Imports may rise above 60,000 mt in May as some aluminum smelters would be directly impacted by the cuts, State Development & Investment Corp. said in its weekly report dated May 24.
An Australian refinery source estimated that 2 million mt/year of output was cut, which would be equivalent to 160,000 mt/month, adding that inquiries for spot Australian alumina increased after the cuts.
Chinese and Australian alumina refineries, aluminum smelters, and trading houses said that while Chinese imports were likely to rise from the April level to cover the cuts, they were unclear about the duration and volume of the increased imports. Those would depend on supply and demand fundamentals as well as the prices in international and local markets and the exchange rates, they said.

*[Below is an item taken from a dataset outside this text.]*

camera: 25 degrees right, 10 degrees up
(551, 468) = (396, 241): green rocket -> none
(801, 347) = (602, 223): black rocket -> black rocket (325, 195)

China's state-run metals consultancy Beijing Antaike said on May 13 that the Xinfa Jiaokou Feimei refinery was ordered to shut its 2.8 million mt/year alumina capacity, and Shangxi Xiaoyi Huaqing Aluminium its 0.4 million mt/year alumina capacity, both in Shangxi province, northwest China. This follows a possible spill earlier in the month of a toxic byproduct of the alumina refining process, also known as red mud.

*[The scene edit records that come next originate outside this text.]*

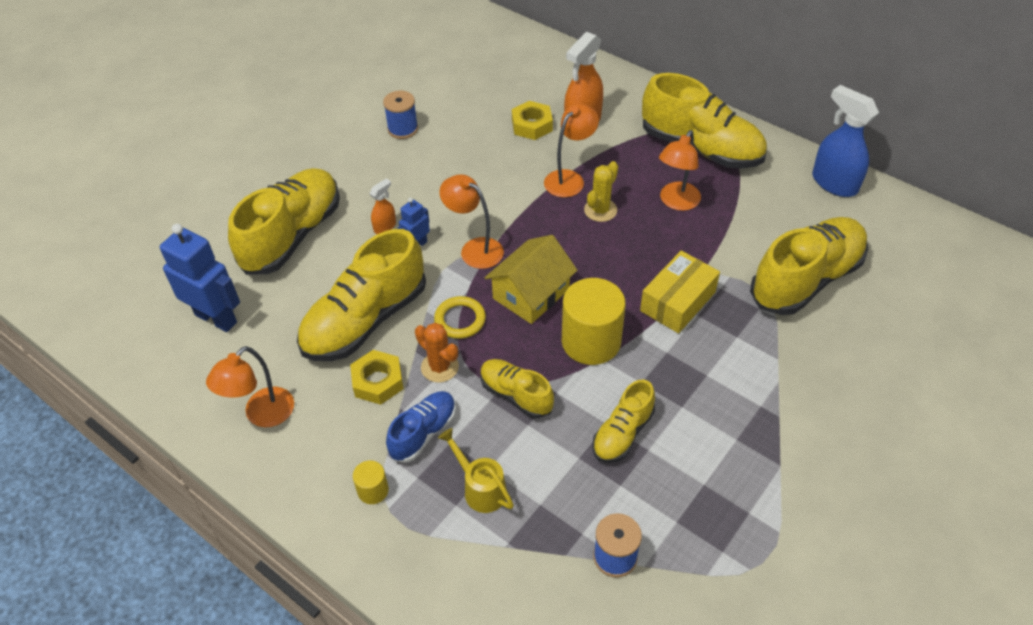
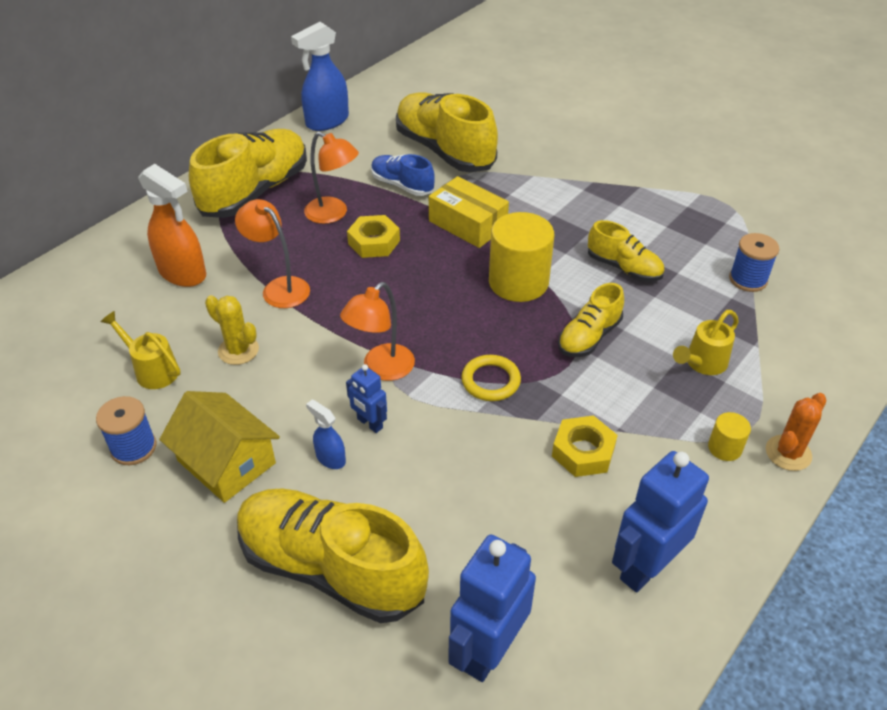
camera: 90 degrees left, 5 degrees down
(262, 415) = (645, 567): orange lamp -> blue robot
(365, 320) = (492, 469): yellow shoe -> none
(385, 227) = (330, 458): orange spray bottle -> blue spray bottle
(423, 433) = (646, 408): blue shoe -> blue shoe (402, 185)
(439, 367) = (558, 397): orange cactus -> orange cactus (788, 453)
(474, 125) = (152, 370): none -> yellow watering can
(531, 293) = (454, 323): yellow house -> yellow house (226, 462)
(532, 125) = (173, 316): yellow nut -> yellow nut (374, 242)
(600, 210) = (335, 266): yellow cactus -> yellow cactus (238, 350)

The shutdown is expected to last two to four months, industry sources estimated. The May 9 Jiaokou government circular said refineries were asked to close, but did not say how long the shutdown would last.
Antaike said Xinfa Jiaokou continued to honor long term supply contracts by using its stocks. The company may also rely on supplies from Xiaoyi Xinfa or Shandong Xinfa, both belonging to Xinfa group. The company officials could not be reached to confirm the Antaike reports.
Before this incident, the supply was already tight in China on the back of the environmental output cuts. "Chinese local supplies would tighten because there is a possibility that on wider environmental concerns, supplies may be cut elsewhere or ramp up delayed," another source at an Australian refinery said. "Even without the Xinfa incident, we were seeing tighter supplies in China," he added.
BAUXITE IMPORTS SET TO BE STABLE
China will actively seek to import alumina to cover the possible output cuts in Xinfa, while maintaining bauxite imports at high levels as port stocks decline, market sources said Tuesday.
Domestic supplies have been on a decline on the back of environmental concerns, they said. As of May 17, bauxite stocks were down 23% week on week to 26 million mt, according to Shanghai Ganglian E-commerce Holdings data.